Теоретически едва ли не идеальный, на практике шифр Вернама сегодня применяется чрезвычайно редко — как раз по причине того, что для каждого обмена сообщениями в его случае необходим свой уникальный ключ размером не меньше самой шифруемой депеши. Стоит задействовать один и тот же ключ хотя бы дважды — и у злоумышленника моментально появляется ненулевая возможность произвести успешный взлом, используя криптоанализ. Но как снабдить отправителя и получателя строго идентичными наборами одноразовых ключей, заведомо не подвергая последние опасности перехвата? Классическое решение этой задачи — физические (бумажные) шифроблокноты с предварительно сгенерированными ключами, использованные страницы которых сразу же уничтожаются, слишком громоздки, да и скопировать их удачливый агент потенциально сможет. А передавать ключ длиной с само сообщение (а то и больше) по гипотетическому заведомо защищённому сверхнадёжному каналу связи смысла нет — раз уж такой канал имеется, проще использовать его для трансляции самой депеши открытым текстом.
В итоге главной проблемой современной криптографии становится налаживание такого заведомо защищённого канала, пусть даже с крайне невысокой пропускной способностью, по которому можно передать сравнительно короткое сообщение — ключ шифрования, с которым затем принимающая сторона сможет раскодировать депешу любого необходимого размера, полученную уже по недоверенному широкому каналу. Частично эту задачу решает асимметричное шифрование, при котором вместо одного ключа генерируется исходно два: открытый, который передаётся по недоверенному каналу, и закрытый, применяемый лишь для раскодирования сообщения. Алгоритм получения открытого ключа из закрытого сравнительно прост, тогда как обратная задача «в лоб» практически неразрешима (прямая аналогия с разложением большого числа на простые множители). В асимметричной схеме будущий получатель секретной информации (не отправитель!) генерирует у себя пару ключей, открытый ключ переправляет отправителю, тот зашифровывает с его помощью сообщение и — вновь по недоверенному каналу — высылает шифровку получателю.
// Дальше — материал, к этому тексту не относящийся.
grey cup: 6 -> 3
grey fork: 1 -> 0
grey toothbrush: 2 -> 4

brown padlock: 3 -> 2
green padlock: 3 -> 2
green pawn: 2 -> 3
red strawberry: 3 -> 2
Даже перехватив открытый ключ и саму депешу, злоумышленник не сможет за разумное время (если корректно выбран алгоритм шифрования, конечно же) получить вожделенные данные. Современные системы шифрования, применяемые буквально повсеместно — от авторизации на различных веб-сайтах и проведения банковских транзакций до шифрования потоковых мультимедиаданных и обмена сообщениями по каналам спецсвязи — комбинируют, как правило, симметричные и асимметричные схемы.
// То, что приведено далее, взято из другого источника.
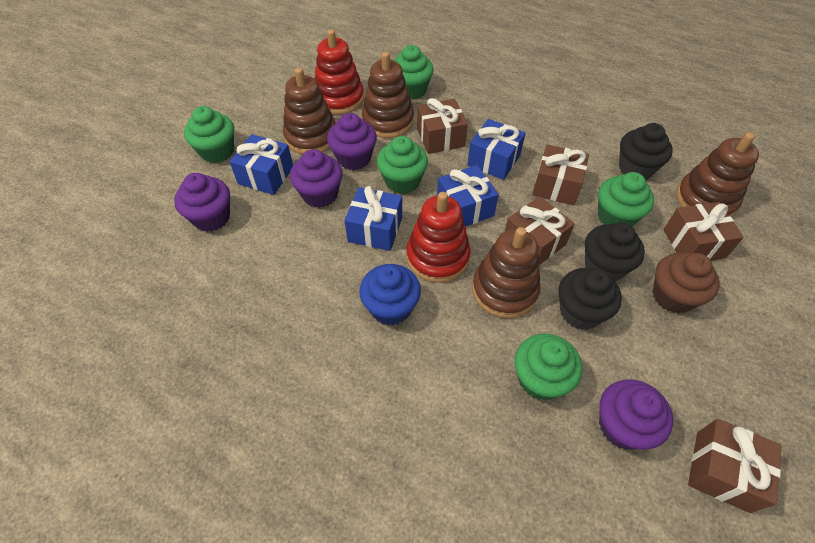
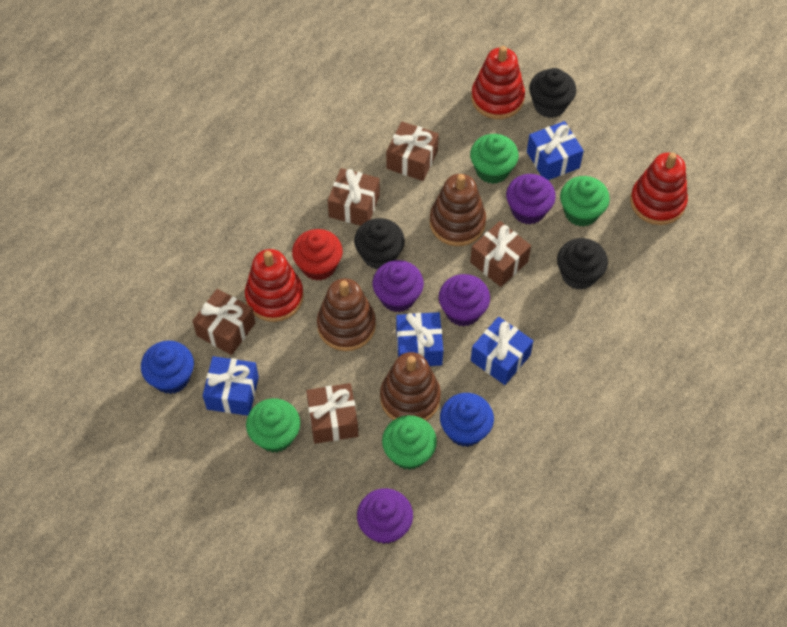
blue cupcake: 1 -> 2
brown cupcake: 1 -> 0
brown stacking toy: 4 -> 3
green cupcake: 5 -> 4
red cupcake: 0 -> 1
red stacking toy: 2 -> 3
Главная загвоздка с шифрованными коммуникациями на расстоянии — в том, что чем больше дистанция между отправителем и получателем, тем труднее гарантировать отсутствие активного вмешательства злоумышленника в криптографический процесс. Противодействовать пассивному перехвату сообщений современные системы шифрования позволяют вполне неплохо (ведь скопировать шифровку мало — приходится тратить время и ресурсы на декодирование), однако каждое применение асимметричной схемы неизбежно порождает риск злонамеренной подмены данных в канале передачи. «Человеку посредине» — man-in-the-middle, MITM — нетрудно перехватить передаваемый получателем по недоверенному каналу открытый ключ. После чего злоумышленник технически может заблокировать дальнейшую переправку легитимного сообщения, — а затем создать новую шифровку уже со своими открытым и закрытым ключами, переслав её отправителю вожделенных секретных данных. Получив и расшифровав депешу отправителя, MITM волен вновь зашифровать её с легитимным открытым ключом получателя и переправить последнему. В результате время на прохождение депеши чуть увеличивается, но, помимо этого, никаких средств обнаружить компрометацию канала связи (подмену открытого ключа) у отправителя и получателя нет — особенно если злоумышленник до поры до времени аккуратен и не меняет содержимого сообщений. Да, известны средства противодействия и этой напасти — например, отправка открытого ключа получателем отправителю по нескольким независимым каналам сразу, включение этого ключа в само сообщение с формированием хеш-суммы полученной комбинации и её последующей сверкой и т. д. Но каждый новый уровень защищённости от MITM увеличивает расходы на передачу данных и снижает её скорость, что для множества реальных приложений неприемлемо.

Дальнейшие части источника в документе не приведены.